De la même façon, chaque fascicule contient alors une histoire qui peut sembler indépendante, mais dont l’intrigue sous-jacente se poursuivra dans le fascicule suivant (les scénaristes des séries télévisées actuelles n’ont rien inventé en la matière).

Le récit est à nouveau mené sans temps morts, contient son lot habituel d’actions, de dangers et de rebondissements tout en offrant une fin ouverte sur le récit suivant.
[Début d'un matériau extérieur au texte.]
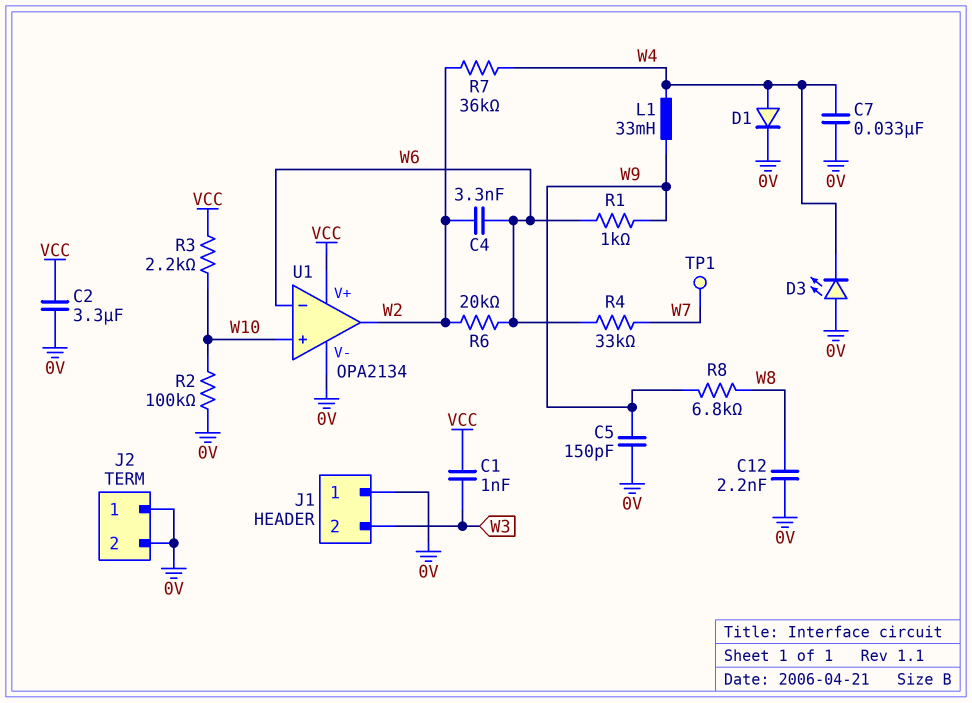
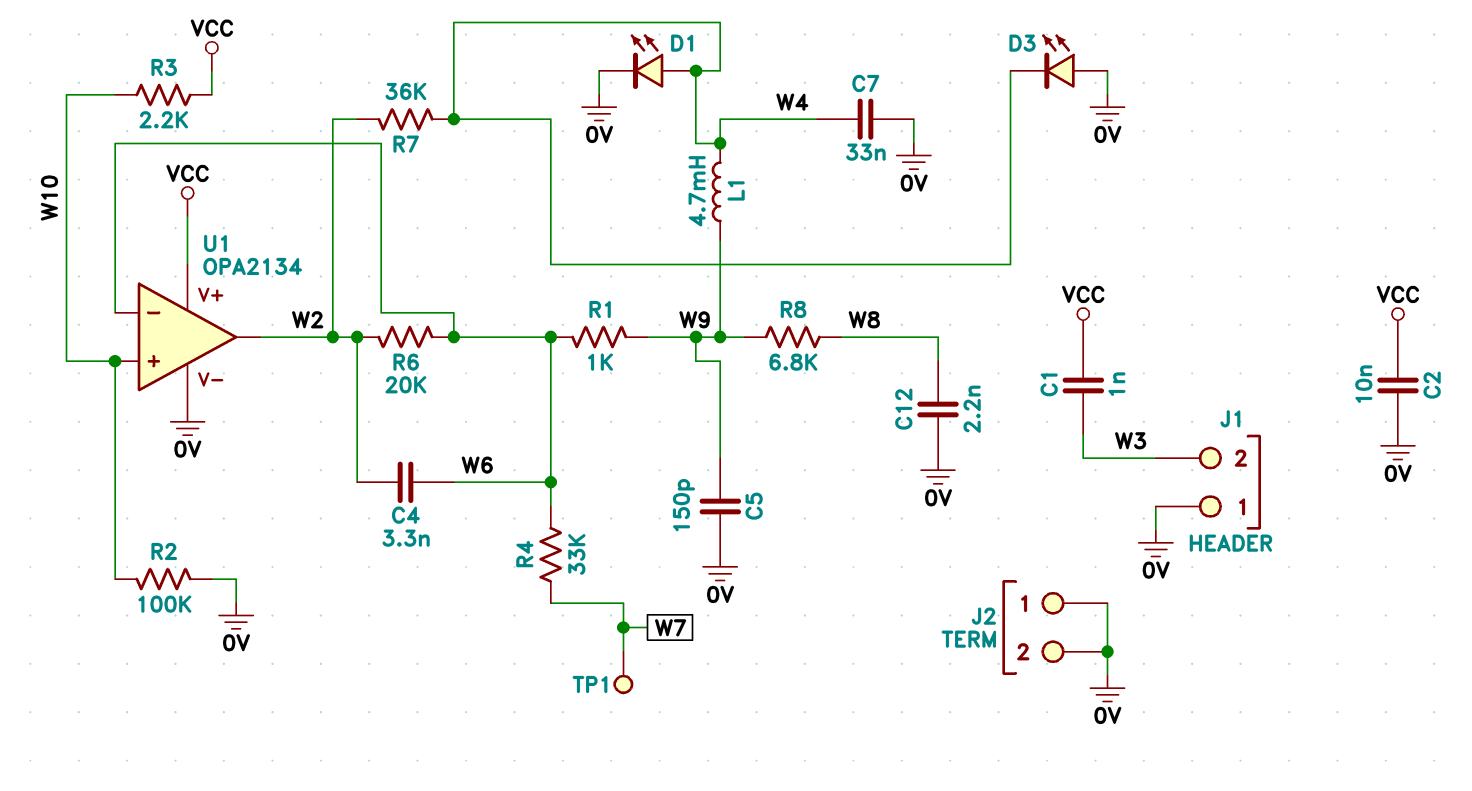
C2: 3.3uF (0V, VCC) -> 10nF (0V, VCC)
D1: diode (A W4, K 0V) -> LED (A W4, K 0V)
L1: 33mH (W4, W9) -> 4.7mH (W4, W9)

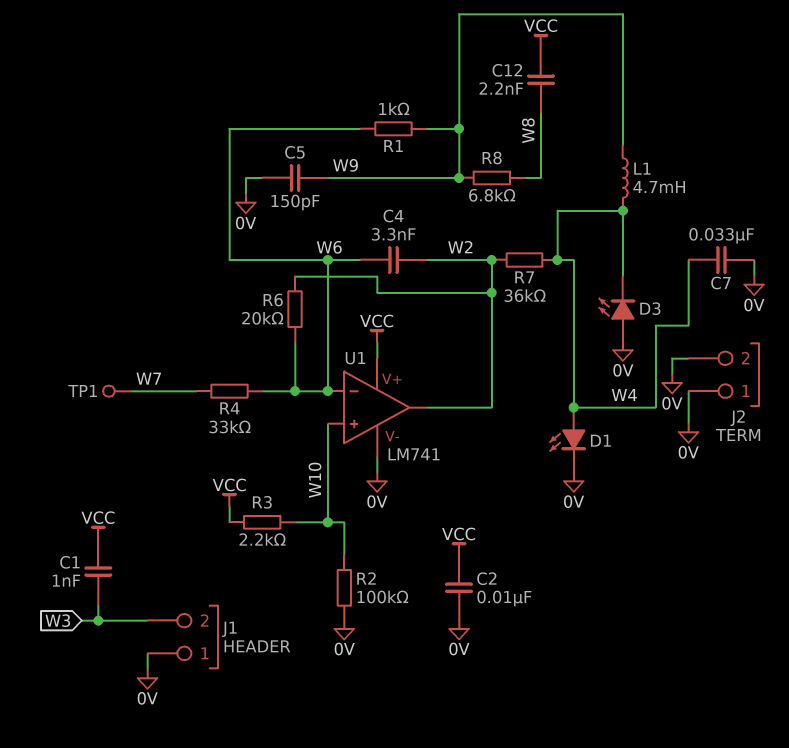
C12: 2.2nF (0V, W8) -> 2.2nF (VCC, W8)
U1: OPA2134 -> LM741

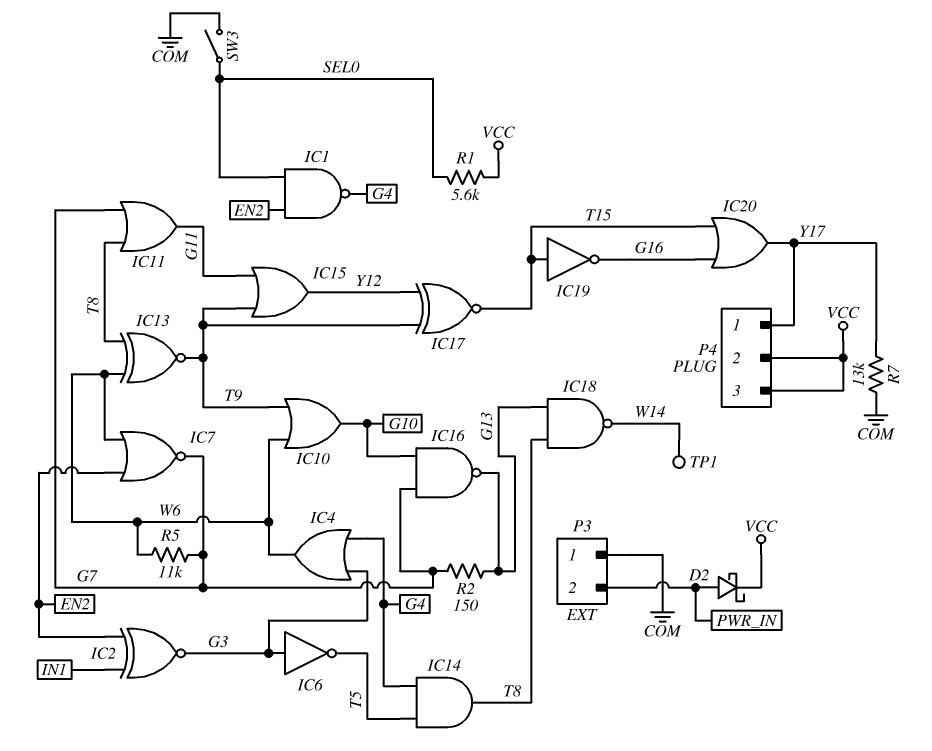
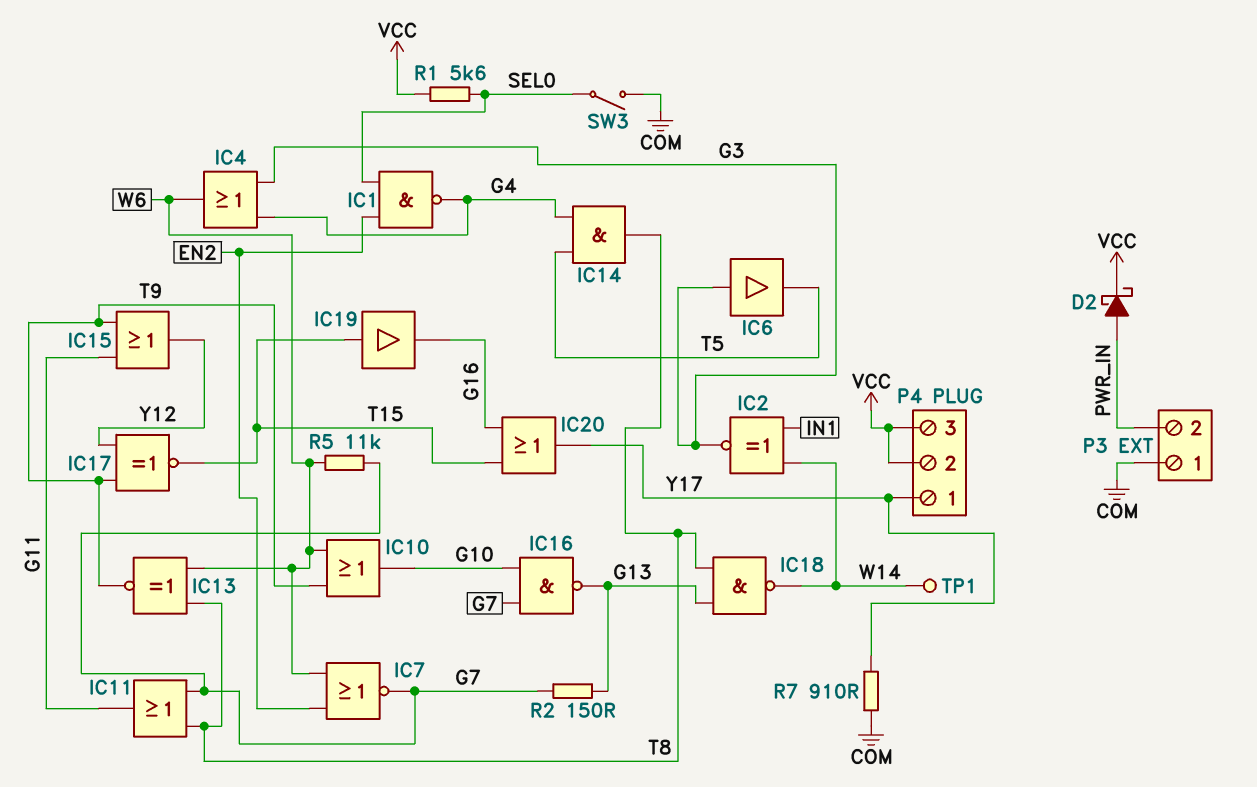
IC2: XNOR (in EN2, in IN1, out G3) -> XNOR (in IN1, in W14, out G3)
IC6: NOT (in G3, out T5) -> buffer (in G3, out T5)
IC19: NOT (in T15, out G16) -> buffer (in T15, out G16)
R7: 13k (COM, Y17) -> 910 (COM, Y17)

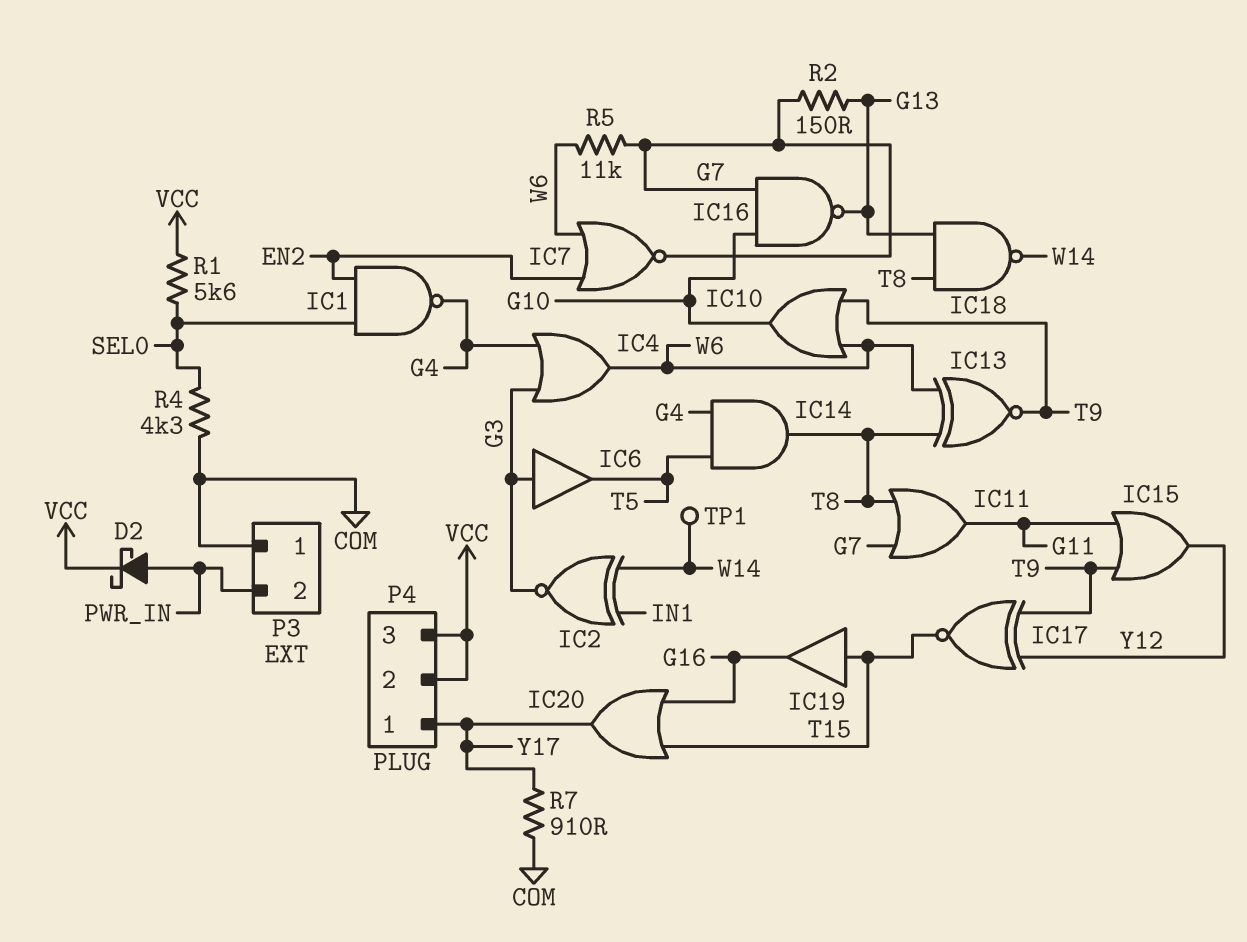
R4: none -> 4.3k (COM, SEL0)
SW3: switch (COM, SEL0) -> none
Autant dire que si on a apprécié les épisodes précédents on apprécie tout autant celui-ci et inversement, tant il contient les mêmes qualités et les mêmes défauts.

Une œuvre qui est donc très fortement à rapprocher de celle des aventures de Nick Carter, tant dans l’esprit, la construction, la narration, les intrigues, les personnages et l’édition, avec, cependant, pour atout principal, de ne pas pâtir des traductions parfois à l’emporte-pièce de son homologue américain.

Il faut bien avouer que, sans être de la haute littérature (et cela n’en a pas la prétention ni les moyens), les aventures de Marc Jordan, jusqu’ici, se lisent avec un réel plaisir de par la concision des textes (20 000 mots par épisode) qui n’est pas propice aux temps morts, à des présentations de personnages développées (bien souvent en chapitre) comme c’était à la mode à l’époque, ni eux atermoiements et autres digressions qui, pour étoffer un texte, en ralentissait le rythme quand, en plus, ils ne devenaient pas rébarbatifs.

En clair, on peut lire les aventures de Marc Jordan comme on regarderait désormais un bon film d’action de série B, pour se trouver devant une histoire rythmée, sans temps morts, sans prise de tête, idéale pour combler un petit moment de façon fort sympathique.

Au final, un épisode dans la veine des précédents, ni pire ni meilleur, et qui assure deux heures d’une lecture agréable, sans ennui et sans avoir besoin de trop réfléchir.